Seperti diberitakan, hasil audit investigasi Badan Pemeriksa Keuangan terhadap kasus Bank Century mempersoalkan keputusan Komite Stabilitas dalam menetapkan status gagal dan berdampak sistemik yang lebih memperhatikan penilaian Bank Indonesia soal aspek psikologi pasar. Badan Pemeriksa pun menyimpulkan Komite Stabilitas menetapkan Bank Century sebagai bank gagal berdampak sistemik tanpa berdasarkan data kondisi bank yang lengkap, muthakir, serta tidak berdasarkan pada kriteria yang terukur.
Menurut Sri Mulyani, sesuai akal sehat dan judgement, Bank Century memang bisa menimbulkan efek berantai. Ancaman dampaknya tak hanya berupa penarikan besar-besaran (rush) yang sudah tampak mulai awal November 2008. “Tapi itu juga akan terjadi pada bank-bank lain terutama pada 23 bank yang berada dalam kelompok yang sama dengan Bank Century,” ujarnya.
Sesuai data dan analisa Bank Indonesia, pada saat krisis keuangan global, terdapat 23 bank dengan ukuran setara atau lebih kecil dari Century dan sejumlah Bank Perkreditan Rakyat yang mengalami kesulitan likuiditas dan masalah lain yang kurang lebih sama dengan yang dihadapi Century. “Jadi ini bukan hanya soal penutupan Century, tapi juga efek dominonya terhadap bank lain dan perekonomian nasional,” ucap Sri.
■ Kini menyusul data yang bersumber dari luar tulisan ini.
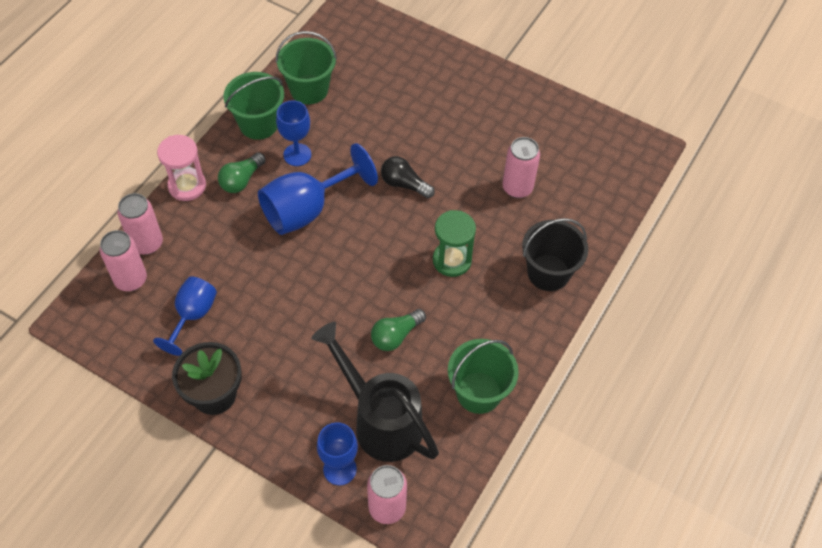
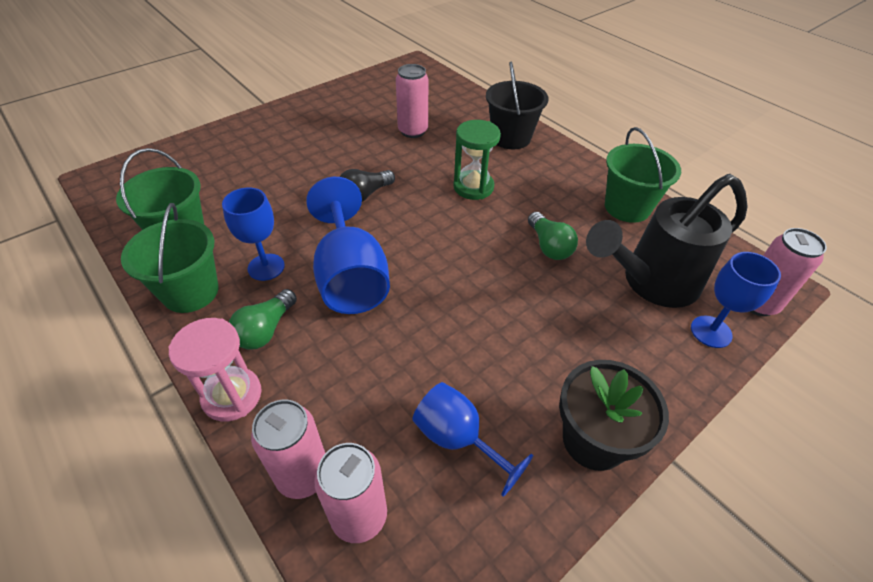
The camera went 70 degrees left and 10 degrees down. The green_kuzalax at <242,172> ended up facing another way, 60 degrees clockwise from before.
Penutupan Bank Century pada masa krisis keuangan akan langsung mempengaruhi bank lain. Kondisi yang buruk akan berjalan secara cepat dan menjalar pada seluruh sistem perbankan nasional. Jika hal itu terjadi, bisa dipastikan sistem perbankan, sistem pembayaran dan kepercayaan masyarakat terhadap perekonomian nasional bakal kembali terganggu seperti yang terjadi pada 1998. “Kalau itu terjadi tak bisa dibedakan lagi antara bank kecil, menengah, dan besar,” ujarnya.